[ovs-dev] [PATCH v2] Simplify kernel sFlow implementation

Neil McKee neil.mckee at inmon.com
Fri Aug 19 18:36:02 UTC 2011


On Aug 18, 2011, at 6:55 PM, Jesse Gross wrote:

> * Atomic operations are quite slow, which means that enabling sFlow results in a major performance hit.

I was alarmed to read this.  What is the hit?  (I trust your test had the sampling-probability set so that it only take a handful of samples per second?).

Looking at actions.c: sflow_sample(),  is it really just the "atomic_inc(&p->sflow_pool);" line that does the damage?  

What about net_random().  I don't know where to look for the details on this one.  I think Ben said it was about 40 cycles.   How does it avoid using a lock or atomic instruction?  Does it maintain separate random-number seeds per thread or per cpu?
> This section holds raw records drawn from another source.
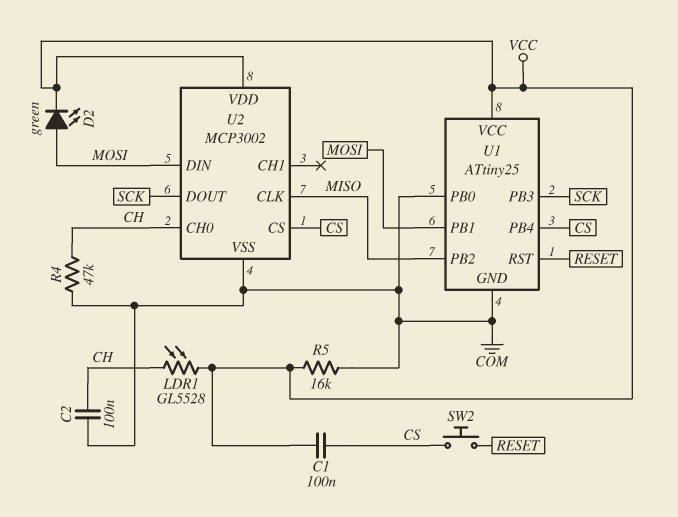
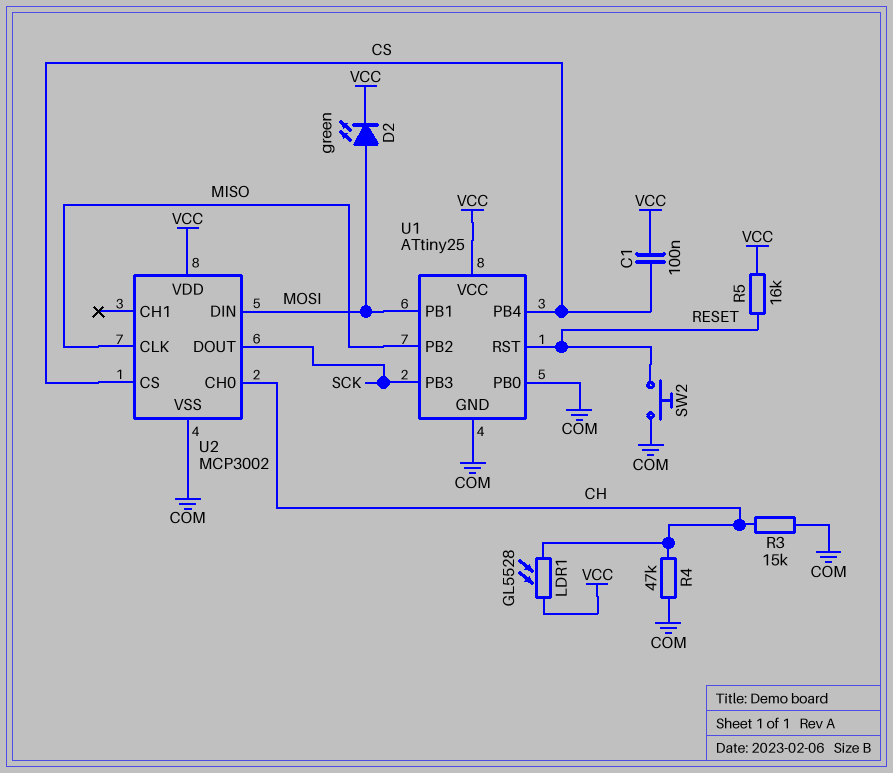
C2: 100nF (CH, COM) -> none
R3: none -> 15k (CH, COM)
R5: 16k (COM, VCC) -> 16k (RESET, VCC)
SW2: button (CS, RESET) -> button (COM, RESET)

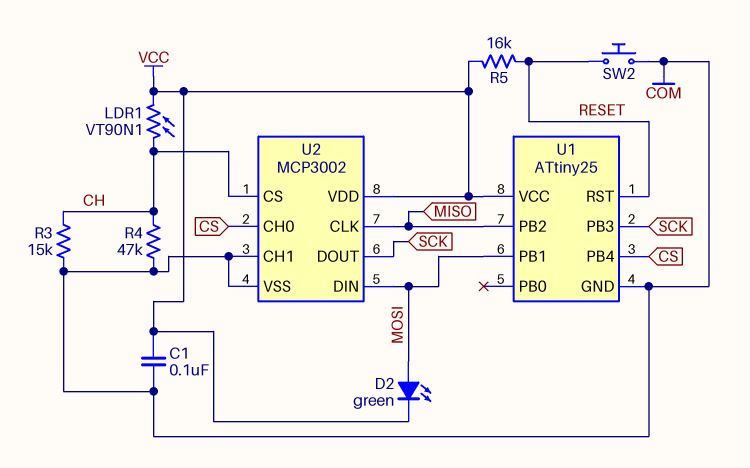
C1: 100nF (CS, VCC) -> 100nF (COM, VCC)
LDR1: GL5528 (CH, VCC) -> VT90N1 (CH, VCC)
U1 pin PB0: COM -> none
U2 pin CH0: CH -> CS
U2 pin CH1: none -> COM
U2 pin CS: CS -> CH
Does the compiler tend to inline the sflow_sample() function?

Should we sprinkle some more "unlikely()" branch-prediction hints?
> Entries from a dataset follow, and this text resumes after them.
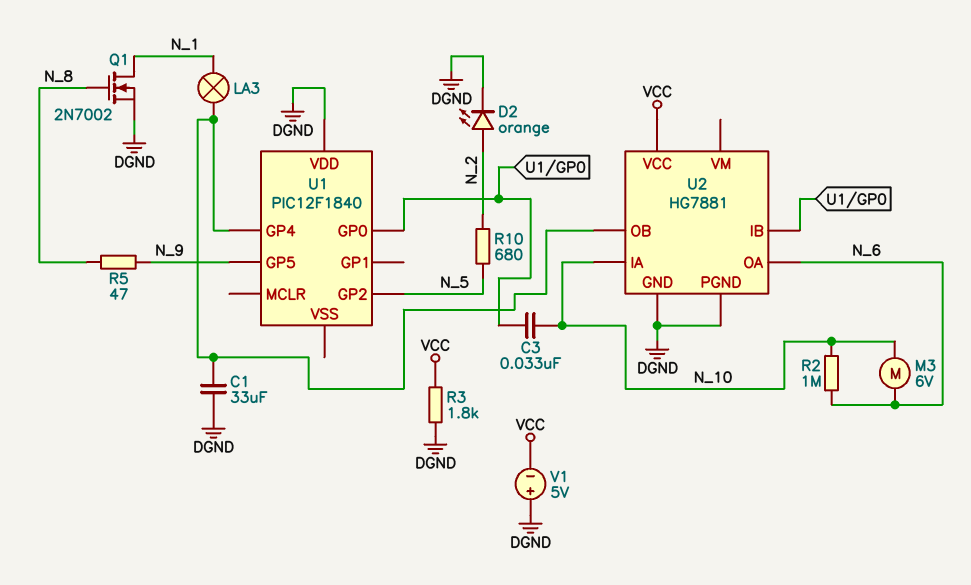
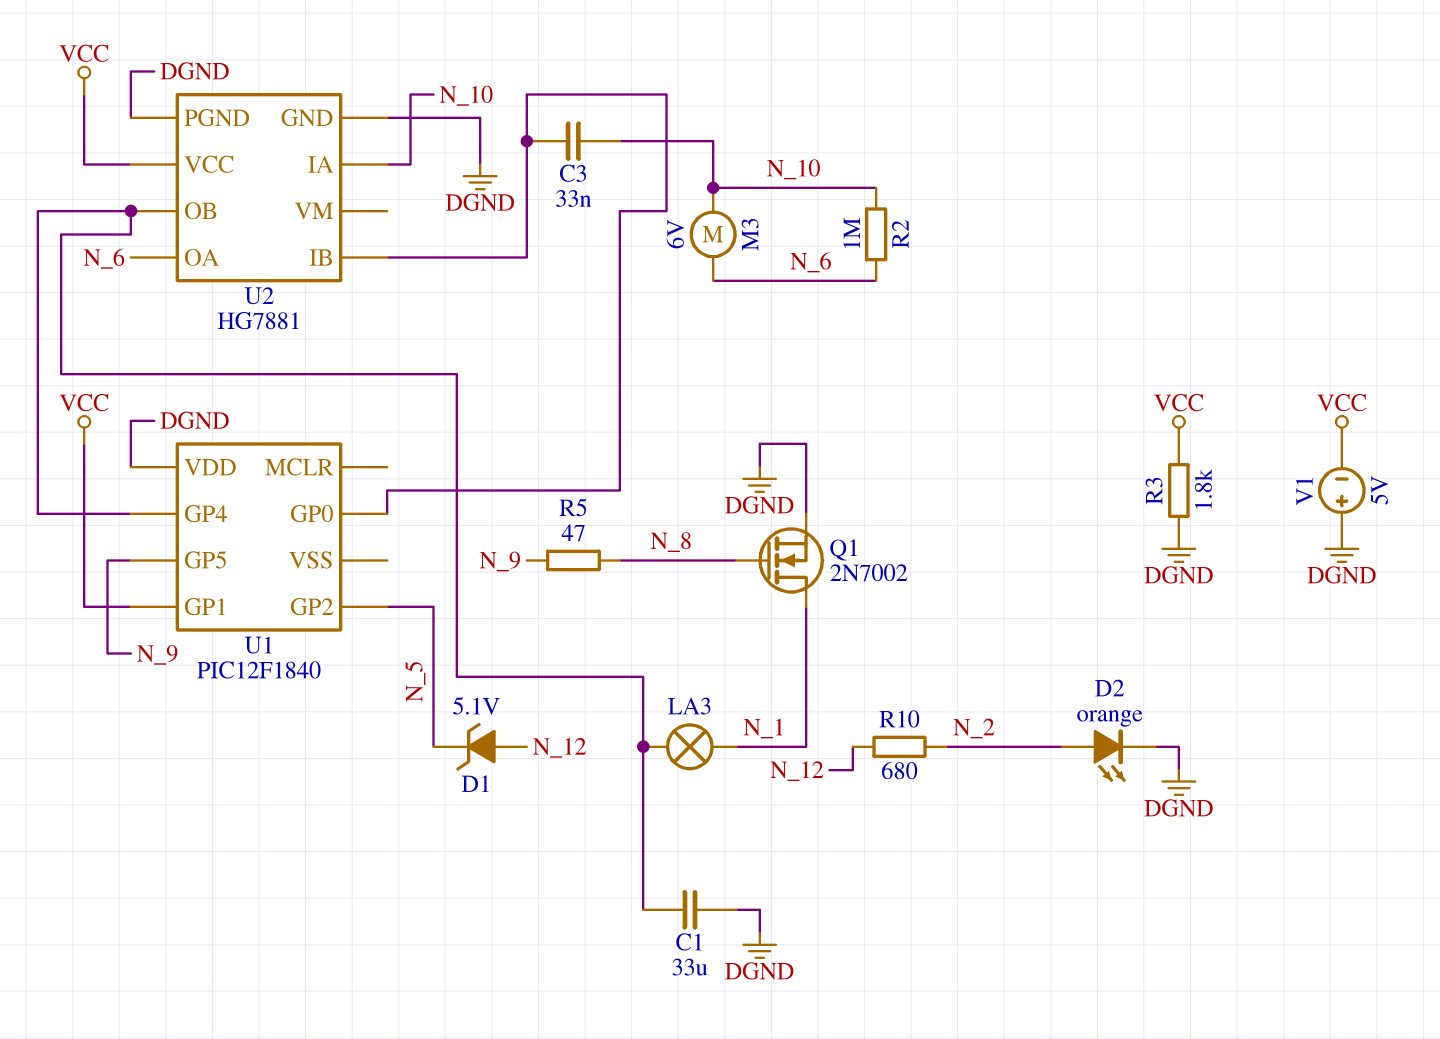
D1: none -> zener 5.1V (A N_12, K N_5)
R10: 680 (N_2, N_5) -> 680 (N_2, N_12)
U1 pin GP1: none -> VCC

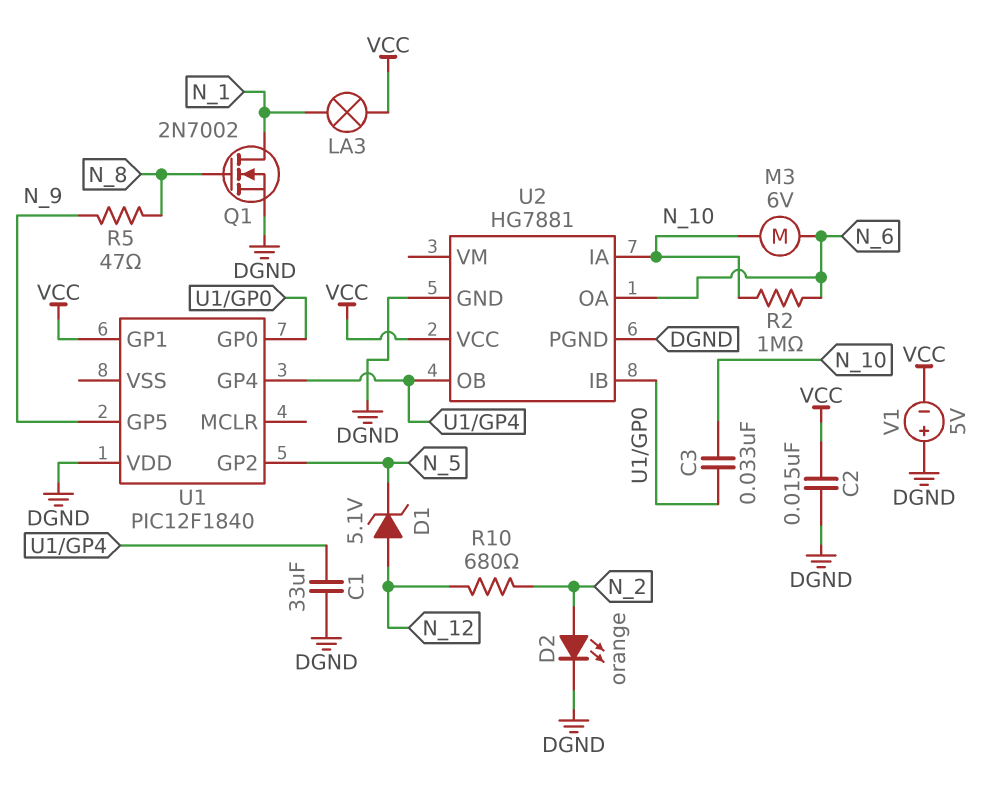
C2: none -> 15nF (DGND, VCC)
LA3: lamp (N_1, U1/GP4) -> lamp (N_1, VCC)
R3: 1.8k (DGND, VCC) -> none

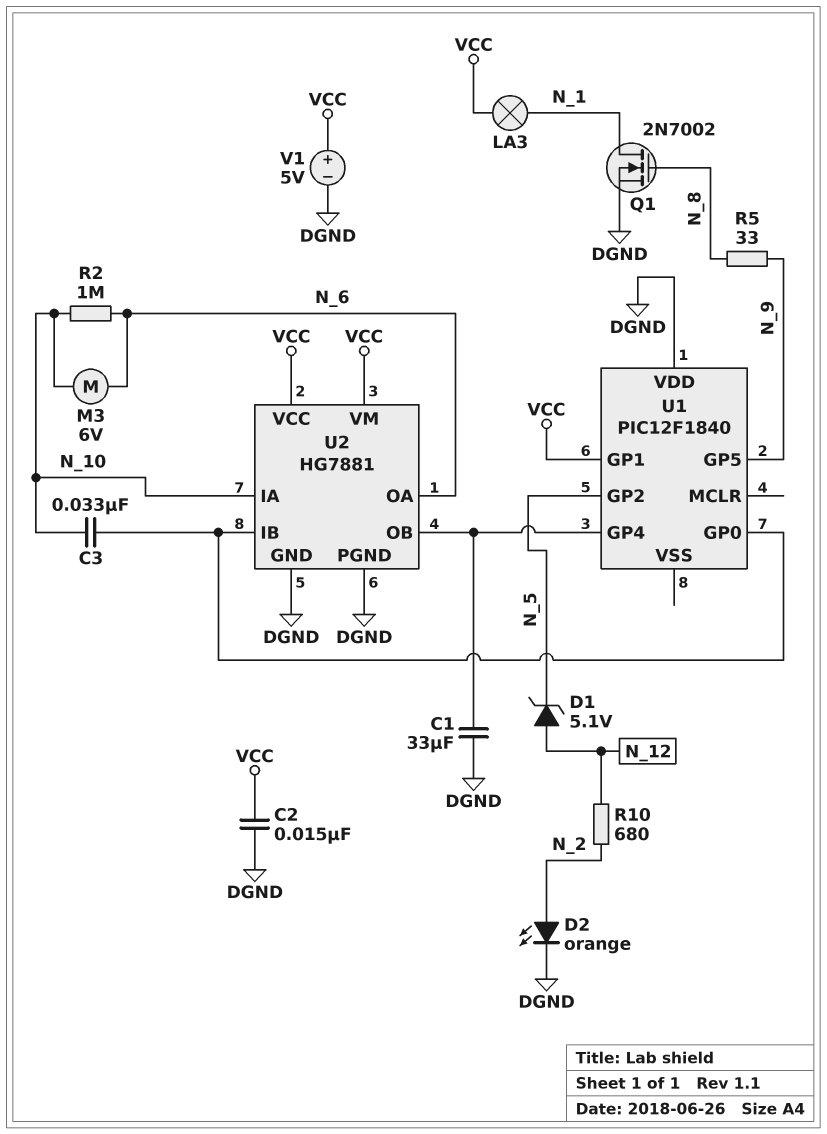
R5: 47 (N_8, N_9) -> 33 (N_8, N_9)
U2 pin VM: none -> VCC
V1: 5V (plus DGND, minus VCC) -> 5V (plus VCC, minus DGND)

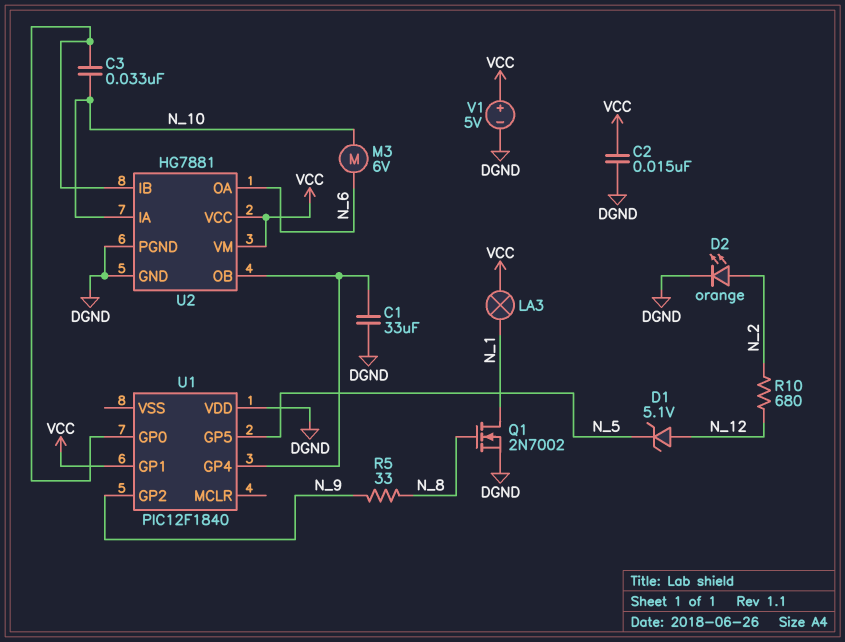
R2: 1M (N_6, N_10) -> none
U1 pin GP2: N_5 -> N_9
U1 pin GP5: N_9 -> N_5

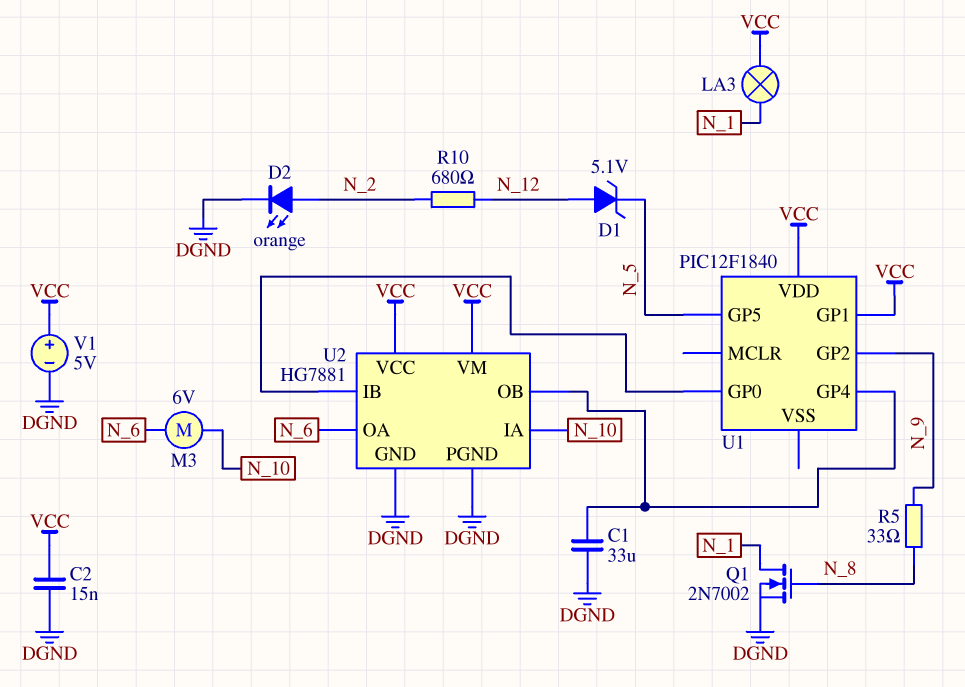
C3: 33nF (N_10, U1/GP0) -> none
U1 pin VDD: DGND -> VCC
For another project we've been experimenting with an approach that looks like this:

if(atomic_decrement(&countdown) == 0) {
   <take sample>
   for(;;) {
     if(atomic_add(&countdown, compute_next_skip()) > 0) break;
     drops++;
   }
}

Only one thread will see the countdown transition from 1->0 so it's the same as having a lock.  That means you can use whatever random number generator you want in compute_next_skip().  In the very rare corner case where your next skip doesn't get "countdown" back above 0 again,  then you just register a dropped-sample and try again.    The only step in the critical path is the atomic_decrement(),  but it sounds like we need to rethink this and try to avoid that atomic_decrement any way we can?